By Crystal Caviness and Barbara Dunlap-Berg-
“Our God is able!” Celebrating the success of the Imagine No Malaria initiative, launched in 2008, speakers, singers, and dancers offered even more for United Methodists attending General Conference 2016 to imagine – Abundant Health: Our Promise to Children.
“Health is the ultimate design of God for humanity,” said Bishop Thomas Bickerton, Imagine No Malaria chair. “Health and wholeness have been a hope for Methodists since John Wesley got on a horse in 18th-century England to preach about the love of God and the meaning of faith in Jesus Christ.”
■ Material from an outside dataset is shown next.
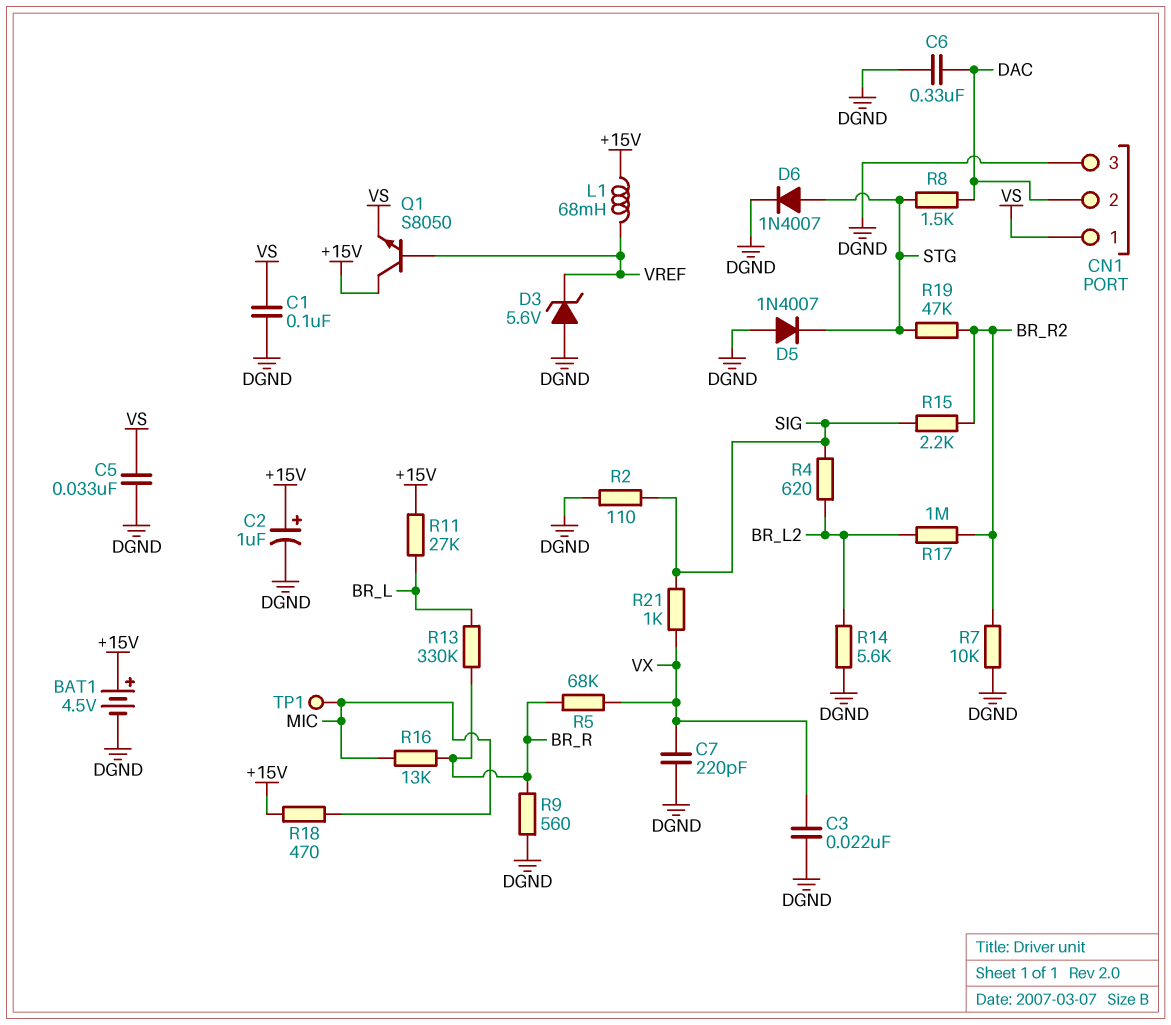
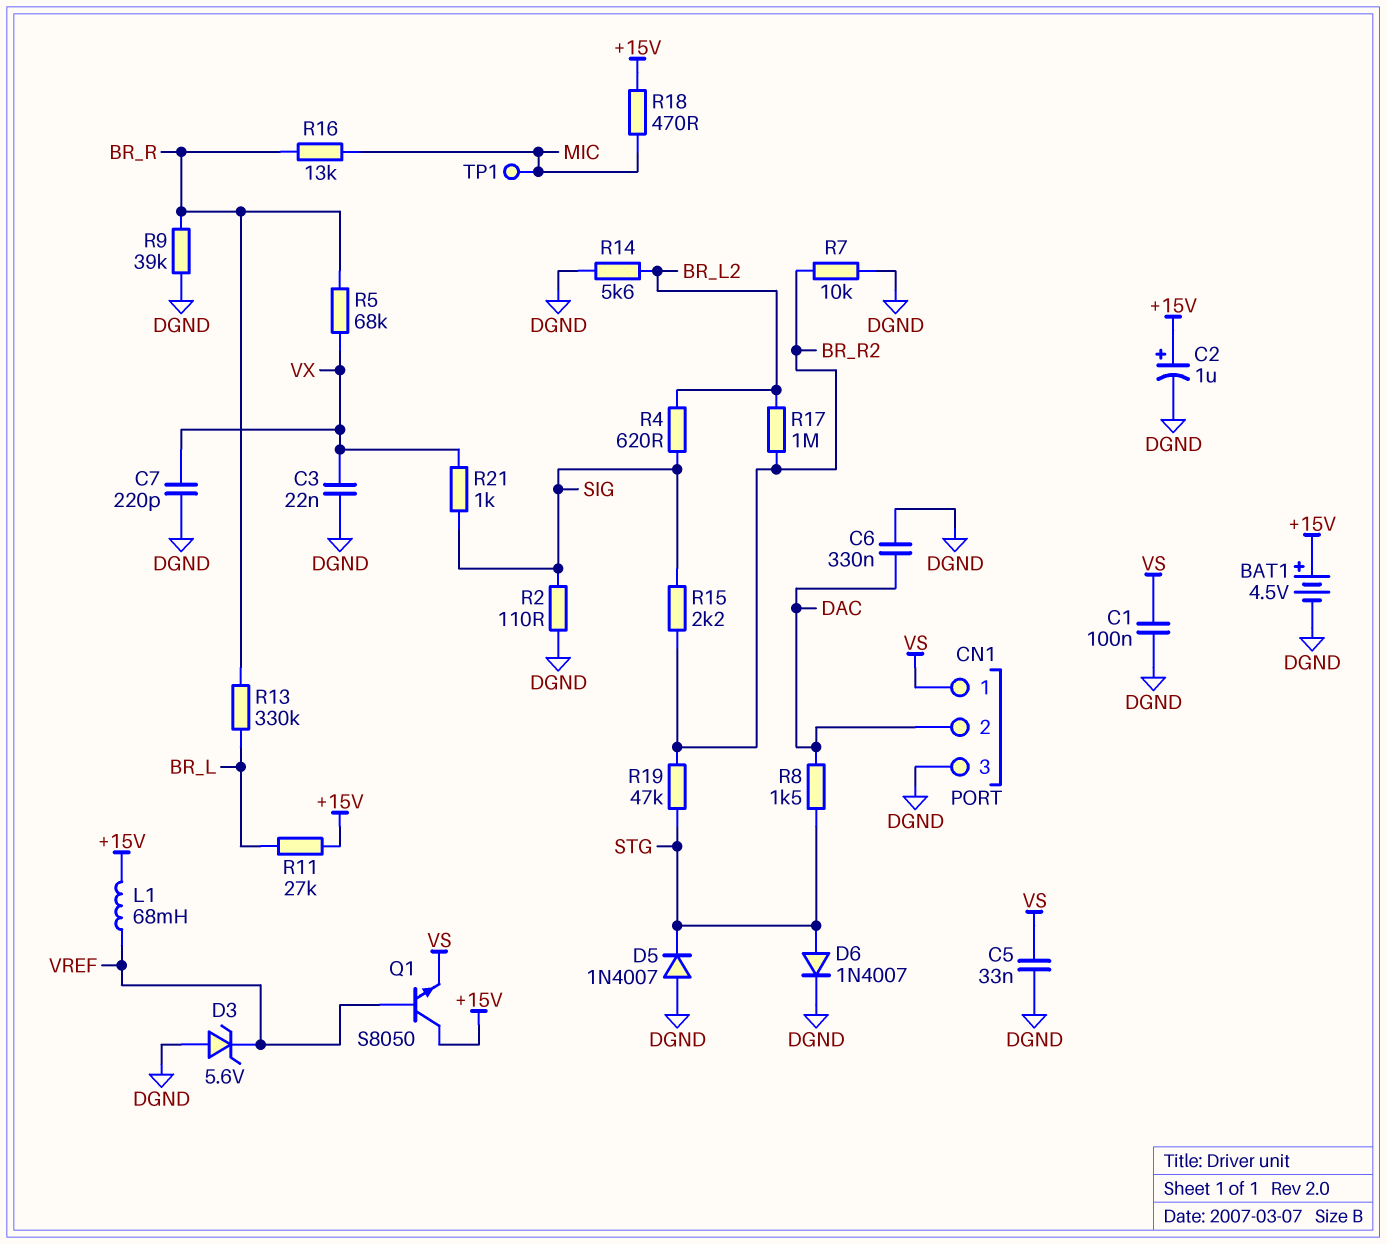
R9: 560 (BR_R, DGND) -> 39k (BR_R, DGND)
Noting that worldwide 6 million children die every year from preventable diseases, the report introduced the next step – an effort to reach a million children with lifesaving and health-promoting measures by the next time General Conference convenes in 2020. Building on the success of Imagine No Malaria, the Abundant Health program seeks to engage at least 10,000 U.S. churches in programs that encourage promoting physical activities, healthy diet and nutrition, education for tobacco- and drug-free living, and mental health education.
To date, the people of The United Methodist Church have raised more than $68 million to end malaria deaths in sub-Saharan Africa, where one child dies from malaria every two minutes. The Imagine No Malaria campaign aims to raise $75 million to address the impact of malaria in Africa through prevention, treatment, communication and education.
Speakers, on video, shared their stories. “My daughter and my wife died from malaria,” said Bishop Gabriel Yemba Unda of Democratic Republic of Congo.
“I lost my father to malaria,” added Bishop Joaquina Filipe Nhanala of Mozambique.
Waving colorful streamers, brightly clad dancers wove through the plenary hall aisles as Jeremy Rosado led an energized congregation to “take a stand and … show the world what we believe in.”
Crystal Caviness is a public relations specialist and Barbara Dunlap-Berg is a general church content editor at United Methodist Communications, Nashville, Tennessee.